I’ve officially entered my 30s. It seems the older I get, the more these matters hang in my mind, which is natural I suppose. Financial independence yes, definitely, but also the desire to preserve my work in an online space that will be more enduring than sites & services that may disappear - at least with my own domain, it may stand the test of time a little better.
These actions can be summed up concisely as the Fear of Death™.
The fear of being forgotten. For the past decade or so, I’ve been driven by this need to make something. I think it’s why I constantly find myself making large-scale projects, big worlds/settings, and so on. Only recently have I found more peace in simple satisfaction - to not be entirely driven by ambition and to be satisfied with life’s simple pleasures and joys: spending time with friends, enjoying media for its own sake, etc. But it’s a constant tug of war between the two needs.

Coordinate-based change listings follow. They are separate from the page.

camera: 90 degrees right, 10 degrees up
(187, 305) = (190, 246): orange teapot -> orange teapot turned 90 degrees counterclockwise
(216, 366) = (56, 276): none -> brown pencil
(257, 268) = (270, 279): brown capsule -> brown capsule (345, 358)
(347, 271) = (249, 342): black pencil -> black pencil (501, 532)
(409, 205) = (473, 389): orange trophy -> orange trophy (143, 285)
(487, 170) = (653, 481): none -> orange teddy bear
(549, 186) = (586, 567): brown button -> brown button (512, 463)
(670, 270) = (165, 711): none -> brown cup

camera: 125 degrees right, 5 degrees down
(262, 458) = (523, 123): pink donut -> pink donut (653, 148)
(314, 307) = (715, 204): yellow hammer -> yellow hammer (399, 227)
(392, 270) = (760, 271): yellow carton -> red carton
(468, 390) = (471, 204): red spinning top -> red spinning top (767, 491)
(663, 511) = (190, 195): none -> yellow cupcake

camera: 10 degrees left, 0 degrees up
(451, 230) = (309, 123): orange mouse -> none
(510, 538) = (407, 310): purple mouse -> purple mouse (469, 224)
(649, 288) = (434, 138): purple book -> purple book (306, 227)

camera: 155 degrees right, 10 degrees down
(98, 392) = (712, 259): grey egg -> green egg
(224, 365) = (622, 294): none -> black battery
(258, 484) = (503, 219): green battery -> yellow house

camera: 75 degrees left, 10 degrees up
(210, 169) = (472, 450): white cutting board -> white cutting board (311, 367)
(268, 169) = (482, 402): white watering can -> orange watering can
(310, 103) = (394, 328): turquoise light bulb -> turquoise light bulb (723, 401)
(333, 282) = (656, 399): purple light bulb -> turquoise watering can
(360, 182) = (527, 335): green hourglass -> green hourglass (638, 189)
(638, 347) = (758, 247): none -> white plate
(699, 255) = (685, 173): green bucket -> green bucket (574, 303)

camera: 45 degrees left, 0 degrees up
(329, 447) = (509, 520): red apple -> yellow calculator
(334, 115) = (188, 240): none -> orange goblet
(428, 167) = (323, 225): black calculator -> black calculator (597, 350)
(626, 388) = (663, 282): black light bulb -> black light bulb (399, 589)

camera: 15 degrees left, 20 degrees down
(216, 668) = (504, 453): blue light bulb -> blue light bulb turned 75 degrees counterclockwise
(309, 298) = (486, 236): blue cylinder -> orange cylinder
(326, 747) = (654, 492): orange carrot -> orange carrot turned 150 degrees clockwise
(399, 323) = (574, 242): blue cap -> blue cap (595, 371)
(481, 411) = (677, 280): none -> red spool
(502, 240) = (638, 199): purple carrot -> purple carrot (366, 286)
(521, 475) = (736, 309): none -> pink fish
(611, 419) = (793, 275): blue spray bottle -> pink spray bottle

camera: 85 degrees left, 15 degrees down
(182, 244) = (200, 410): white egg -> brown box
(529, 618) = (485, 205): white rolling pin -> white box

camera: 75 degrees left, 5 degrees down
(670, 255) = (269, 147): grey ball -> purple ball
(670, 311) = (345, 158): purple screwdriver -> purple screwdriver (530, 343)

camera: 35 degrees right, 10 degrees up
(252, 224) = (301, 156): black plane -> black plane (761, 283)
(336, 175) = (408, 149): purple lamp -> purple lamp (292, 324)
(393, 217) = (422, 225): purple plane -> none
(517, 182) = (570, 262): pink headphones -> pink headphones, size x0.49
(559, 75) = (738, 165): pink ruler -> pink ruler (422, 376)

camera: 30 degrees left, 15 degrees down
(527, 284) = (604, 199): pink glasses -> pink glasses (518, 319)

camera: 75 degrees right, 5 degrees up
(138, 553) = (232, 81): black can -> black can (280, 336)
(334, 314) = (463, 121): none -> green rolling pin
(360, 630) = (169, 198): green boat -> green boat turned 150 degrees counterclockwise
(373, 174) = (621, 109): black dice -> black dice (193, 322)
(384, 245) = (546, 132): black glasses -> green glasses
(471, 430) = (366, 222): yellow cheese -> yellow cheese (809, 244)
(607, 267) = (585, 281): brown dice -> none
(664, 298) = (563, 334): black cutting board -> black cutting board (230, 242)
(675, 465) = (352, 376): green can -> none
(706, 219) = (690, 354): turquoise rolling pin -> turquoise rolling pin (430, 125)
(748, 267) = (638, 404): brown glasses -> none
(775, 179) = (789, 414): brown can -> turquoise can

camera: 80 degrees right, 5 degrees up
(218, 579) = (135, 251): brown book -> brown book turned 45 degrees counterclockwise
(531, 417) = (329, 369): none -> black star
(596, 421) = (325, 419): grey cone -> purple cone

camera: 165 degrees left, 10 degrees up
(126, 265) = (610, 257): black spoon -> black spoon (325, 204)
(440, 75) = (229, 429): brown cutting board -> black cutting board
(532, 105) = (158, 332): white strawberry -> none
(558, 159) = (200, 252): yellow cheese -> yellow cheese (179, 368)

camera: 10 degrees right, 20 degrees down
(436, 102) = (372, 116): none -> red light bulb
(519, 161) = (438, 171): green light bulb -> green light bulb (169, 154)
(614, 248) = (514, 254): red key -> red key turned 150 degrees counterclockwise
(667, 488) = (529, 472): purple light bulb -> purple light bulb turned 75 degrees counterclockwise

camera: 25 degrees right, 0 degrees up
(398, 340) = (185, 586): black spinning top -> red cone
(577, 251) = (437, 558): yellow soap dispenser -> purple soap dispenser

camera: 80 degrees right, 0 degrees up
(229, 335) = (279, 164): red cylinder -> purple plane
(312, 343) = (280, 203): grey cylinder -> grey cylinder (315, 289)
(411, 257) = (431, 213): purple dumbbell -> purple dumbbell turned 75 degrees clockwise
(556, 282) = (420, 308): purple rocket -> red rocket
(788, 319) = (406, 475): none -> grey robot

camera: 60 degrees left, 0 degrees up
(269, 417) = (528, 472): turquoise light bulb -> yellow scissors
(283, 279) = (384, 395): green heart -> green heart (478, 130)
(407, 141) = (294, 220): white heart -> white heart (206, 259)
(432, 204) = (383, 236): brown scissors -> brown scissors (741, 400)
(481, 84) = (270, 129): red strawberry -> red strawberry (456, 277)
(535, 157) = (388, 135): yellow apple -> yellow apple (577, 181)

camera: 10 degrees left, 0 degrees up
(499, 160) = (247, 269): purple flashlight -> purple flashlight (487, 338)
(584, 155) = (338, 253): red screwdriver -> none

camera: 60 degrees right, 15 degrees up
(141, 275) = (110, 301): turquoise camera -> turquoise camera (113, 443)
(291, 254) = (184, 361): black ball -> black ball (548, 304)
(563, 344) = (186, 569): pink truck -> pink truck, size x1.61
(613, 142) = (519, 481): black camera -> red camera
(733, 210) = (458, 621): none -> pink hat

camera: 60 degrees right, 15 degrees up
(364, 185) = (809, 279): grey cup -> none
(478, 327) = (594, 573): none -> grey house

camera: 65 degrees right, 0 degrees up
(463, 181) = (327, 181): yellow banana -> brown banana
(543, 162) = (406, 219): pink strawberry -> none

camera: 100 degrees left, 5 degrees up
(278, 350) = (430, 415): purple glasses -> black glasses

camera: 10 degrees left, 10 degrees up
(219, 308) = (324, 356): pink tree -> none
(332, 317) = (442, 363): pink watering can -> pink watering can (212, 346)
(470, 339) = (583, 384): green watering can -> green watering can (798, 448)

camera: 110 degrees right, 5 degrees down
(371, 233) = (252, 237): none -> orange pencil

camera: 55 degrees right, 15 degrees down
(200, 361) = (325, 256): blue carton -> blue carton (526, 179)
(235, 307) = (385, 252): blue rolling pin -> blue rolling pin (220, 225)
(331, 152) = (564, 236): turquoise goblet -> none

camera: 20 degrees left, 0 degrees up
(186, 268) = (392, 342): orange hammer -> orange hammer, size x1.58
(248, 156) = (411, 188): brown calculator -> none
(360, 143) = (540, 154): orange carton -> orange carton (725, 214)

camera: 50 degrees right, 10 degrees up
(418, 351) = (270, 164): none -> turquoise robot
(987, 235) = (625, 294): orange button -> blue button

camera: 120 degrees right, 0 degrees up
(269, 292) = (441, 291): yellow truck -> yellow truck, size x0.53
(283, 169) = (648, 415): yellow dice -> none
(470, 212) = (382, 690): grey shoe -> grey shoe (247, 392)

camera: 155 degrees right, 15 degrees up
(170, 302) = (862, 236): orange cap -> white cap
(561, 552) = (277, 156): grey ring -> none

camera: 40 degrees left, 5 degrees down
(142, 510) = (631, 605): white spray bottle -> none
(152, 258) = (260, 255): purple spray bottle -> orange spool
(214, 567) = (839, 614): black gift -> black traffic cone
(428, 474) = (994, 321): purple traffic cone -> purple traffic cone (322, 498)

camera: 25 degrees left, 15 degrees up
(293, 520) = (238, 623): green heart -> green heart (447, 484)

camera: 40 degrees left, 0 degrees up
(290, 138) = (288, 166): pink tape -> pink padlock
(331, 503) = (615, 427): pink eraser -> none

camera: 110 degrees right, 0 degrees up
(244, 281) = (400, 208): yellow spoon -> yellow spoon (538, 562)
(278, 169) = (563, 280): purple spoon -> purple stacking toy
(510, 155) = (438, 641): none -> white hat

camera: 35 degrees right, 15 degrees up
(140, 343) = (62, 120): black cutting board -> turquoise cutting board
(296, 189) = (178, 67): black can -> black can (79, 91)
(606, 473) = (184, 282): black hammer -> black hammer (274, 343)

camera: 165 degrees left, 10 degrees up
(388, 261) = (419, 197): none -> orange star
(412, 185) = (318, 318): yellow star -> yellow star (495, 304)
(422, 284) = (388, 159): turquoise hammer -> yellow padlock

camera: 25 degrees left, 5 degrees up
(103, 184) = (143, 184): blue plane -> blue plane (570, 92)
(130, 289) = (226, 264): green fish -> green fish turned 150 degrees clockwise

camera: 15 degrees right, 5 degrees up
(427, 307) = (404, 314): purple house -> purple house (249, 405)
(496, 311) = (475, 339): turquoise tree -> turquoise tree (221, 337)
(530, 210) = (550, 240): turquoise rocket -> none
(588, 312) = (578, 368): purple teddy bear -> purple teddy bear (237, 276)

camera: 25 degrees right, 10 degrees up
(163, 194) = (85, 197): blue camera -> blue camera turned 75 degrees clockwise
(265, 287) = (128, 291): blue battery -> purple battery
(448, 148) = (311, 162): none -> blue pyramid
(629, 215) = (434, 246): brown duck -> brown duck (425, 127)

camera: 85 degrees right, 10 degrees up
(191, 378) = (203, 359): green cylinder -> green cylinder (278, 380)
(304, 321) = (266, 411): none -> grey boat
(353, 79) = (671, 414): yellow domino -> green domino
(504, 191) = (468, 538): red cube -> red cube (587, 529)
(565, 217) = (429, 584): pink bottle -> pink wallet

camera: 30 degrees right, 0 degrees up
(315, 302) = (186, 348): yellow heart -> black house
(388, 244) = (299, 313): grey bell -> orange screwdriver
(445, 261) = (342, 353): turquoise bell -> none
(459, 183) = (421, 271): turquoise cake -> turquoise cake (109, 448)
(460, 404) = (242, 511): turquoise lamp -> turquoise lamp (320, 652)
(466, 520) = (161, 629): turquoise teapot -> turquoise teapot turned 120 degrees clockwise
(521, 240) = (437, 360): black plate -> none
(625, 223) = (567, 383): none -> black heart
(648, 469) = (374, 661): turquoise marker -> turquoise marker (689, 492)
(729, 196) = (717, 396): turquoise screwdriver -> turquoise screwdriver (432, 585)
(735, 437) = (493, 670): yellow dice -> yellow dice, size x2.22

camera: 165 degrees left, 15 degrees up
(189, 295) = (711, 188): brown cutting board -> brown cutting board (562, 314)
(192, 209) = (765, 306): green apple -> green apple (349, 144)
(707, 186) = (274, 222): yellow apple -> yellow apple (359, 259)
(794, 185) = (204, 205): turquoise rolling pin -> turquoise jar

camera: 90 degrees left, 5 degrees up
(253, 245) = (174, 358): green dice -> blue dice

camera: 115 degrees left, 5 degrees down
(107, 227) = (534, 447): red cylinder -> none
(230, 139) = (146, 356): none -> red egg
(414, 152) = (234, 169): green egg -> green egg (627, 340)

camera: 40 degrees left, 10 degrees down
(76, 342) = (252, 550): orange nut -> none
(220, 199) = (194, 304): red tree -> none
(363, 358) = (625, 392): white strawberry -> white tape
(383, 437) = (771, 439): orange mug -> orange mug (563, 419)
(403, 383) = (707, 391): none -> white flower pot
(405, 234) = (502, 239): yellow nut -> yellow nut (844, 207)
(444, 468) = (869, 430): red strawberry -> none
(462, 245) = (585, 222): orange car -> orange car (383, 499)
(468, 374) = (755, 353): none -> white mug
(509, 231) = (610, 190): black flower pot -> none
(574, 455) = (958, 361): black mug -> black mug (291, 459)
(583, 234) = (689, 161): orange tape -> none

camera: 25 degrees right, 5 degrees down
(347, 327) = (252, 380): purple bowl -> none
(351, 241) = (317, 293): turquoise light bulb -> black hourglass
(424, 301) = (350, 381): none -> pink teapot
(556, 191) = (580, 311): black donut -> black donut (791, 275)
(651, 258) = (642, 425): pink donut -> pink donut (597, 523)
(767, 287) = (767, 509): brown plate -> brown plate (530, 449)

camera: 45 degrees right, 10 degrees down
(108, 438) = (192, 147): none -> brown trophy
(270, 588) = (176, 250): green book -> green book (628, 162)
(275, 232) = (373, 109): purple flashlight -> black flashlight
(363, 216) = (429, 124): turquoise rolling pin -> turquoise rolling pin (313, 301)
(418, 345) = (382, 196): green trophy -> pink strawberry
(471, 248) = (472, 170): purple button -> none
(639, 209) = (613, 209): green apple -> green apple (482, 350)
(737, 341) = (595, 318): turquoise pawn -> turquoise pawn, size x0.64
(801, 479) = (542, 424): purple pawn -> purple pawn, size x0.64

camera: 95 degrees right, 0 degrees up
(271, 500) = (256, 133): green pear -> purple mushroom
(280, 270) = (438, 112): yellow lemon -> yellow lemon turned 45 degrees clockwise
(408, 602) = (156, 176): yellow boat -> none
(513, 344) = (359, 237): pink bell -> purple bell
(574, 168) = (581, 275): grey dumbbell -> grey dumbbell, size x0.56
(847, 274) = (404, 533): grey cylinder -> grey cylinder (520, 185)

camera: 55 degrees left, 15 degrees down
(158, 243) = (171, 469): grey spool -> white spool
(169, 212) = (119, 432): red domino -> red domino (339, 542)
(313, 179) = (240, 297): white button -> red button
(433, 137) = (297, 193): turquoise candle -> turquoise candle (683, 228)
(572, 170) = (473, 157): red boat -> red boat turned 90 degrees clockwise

It is a strange thing to feel like the things you want to leave behind have more inherent worth, or at least more enduring potential than the one who makes it. Whenever presenting myself online, I always gravitate towards disappearing into my work, to let it overshadow me. Because when I am no longer, it is only my work that endures, that hopefully people will remember me by.
That is partly why this site now exists. It exists as a record of my work. It exists as proof that I was here. It exists as a physical imprint of my soul should my body fail.
If, somehow, I am long gone and you are reading this very first blog post, then perhaps in this task I have succeeded. And I hope you find a fruitful journey in the rest of my posts and content here.